All or Nothing

So, this week has been a strange one…and when I say strange, I mean…STRANGE… phone not working, email not working. You name it. Miscommunications right and left, people showing up early, late, or not at all…*sigh*. One of THOSE weeks. It’s one of those weeks where my prayer life has been dramatically increased by 200%. Those of you who are reading are probably laughing hysterically by now, at least some of you are…unless this week has been that way for you. Between planning a major fundraiser for work, balancing home life, and trying to carve out just a little time for myself, between wasted hours waiting for people…who don’t care…my “grace-o-meter” is just “plumb tuckered out”. Friday, I went into the gym, determined to work hard and fast…I only made it through 2 sets of three exercises before I had to clock in for work, but man have my glutes and lower body been sore today…mission accomplished. The point is when you put your mind and heart into your training, you can make it work, no matter how little time you have, but if you just mindlessly work your way through exercises, it doesn’t matter how many you do…you won’t feel that “reward” the next day, and by reward, I mean delayed onset muscle soreness (DOMS).

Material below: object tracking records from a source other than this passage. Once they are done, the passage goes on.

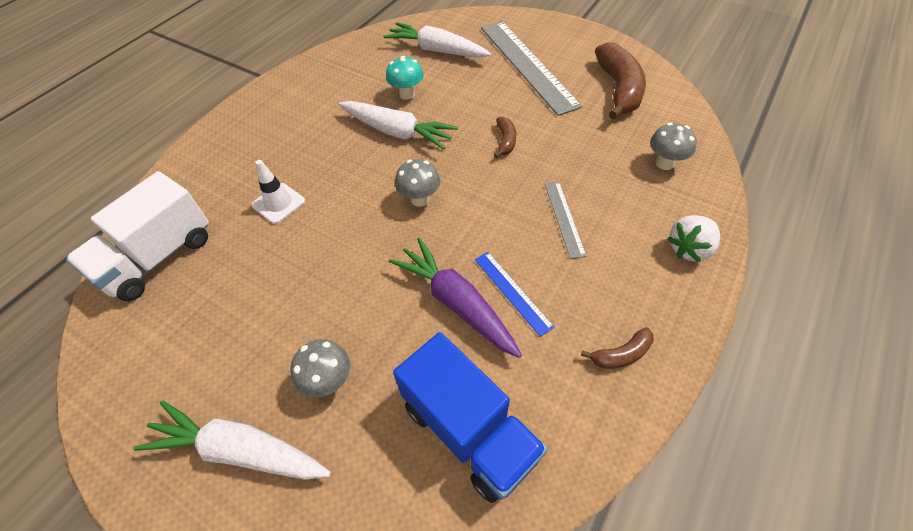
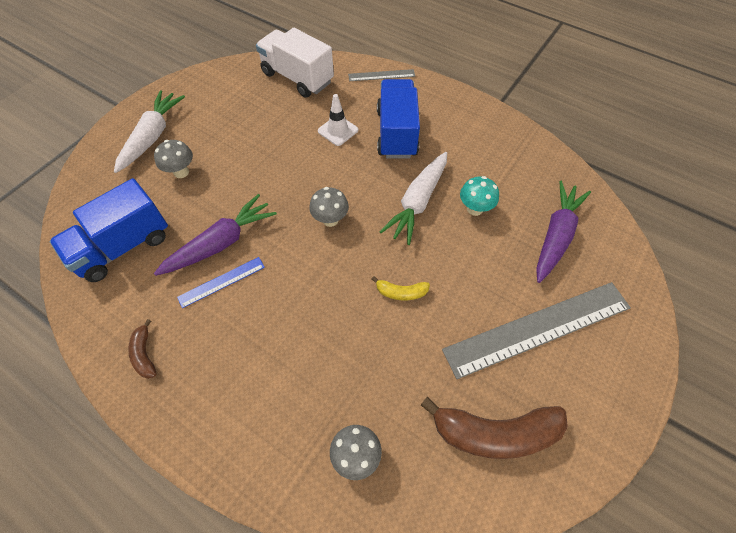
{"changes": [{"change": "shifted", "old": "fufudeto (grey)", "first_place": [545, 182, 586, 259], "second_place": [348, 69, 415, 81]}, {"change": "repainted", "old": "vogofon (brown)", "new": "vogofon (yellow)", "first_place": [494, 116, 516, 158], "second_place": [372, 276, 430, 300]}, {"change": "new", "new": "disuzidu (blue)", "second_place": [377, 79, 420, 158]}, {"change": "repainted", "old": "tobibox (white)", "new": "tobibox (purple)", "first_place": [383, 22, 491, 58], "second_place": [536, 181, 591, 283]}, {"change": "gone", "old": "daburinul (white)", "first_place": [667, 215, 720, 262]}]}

A study by the University of South Carolina Upstate states that when told what muscle to squeeze during an exercise, participants experienced 25%  more muscle gain from their workouts. Amazing! 25%! That’s a huge number! The bottom line is it’s all or nothing. You can’t go through life giving 80%, if that’s your philosophy, then you will fail at careers, marriage, parenting, relationships (with God and others), but if you truly commit with your mind, not just going through the motions (no pun intended), then the rewards are endless.
“I can do all things through Christ who gives me strength” Phil. 4:13

Try this exercise for easing low back pain and strengthening the muscles surrounding (glutes and hamstrings).
Hip lift/Bridge
Lie on your back, palms down and  heels pressing into the floor, close to seat, with feet hip-width apart.
scoop your abs in,and squeezing glutes, lift hips into the air.
Hold for 2 counts then lower, barely touching the floor.
(This exercise also stretches the hip flexors/psoas.)

This blog is no substitute for supervised exercise. Always consult a physician before beginning any physical activity regimen.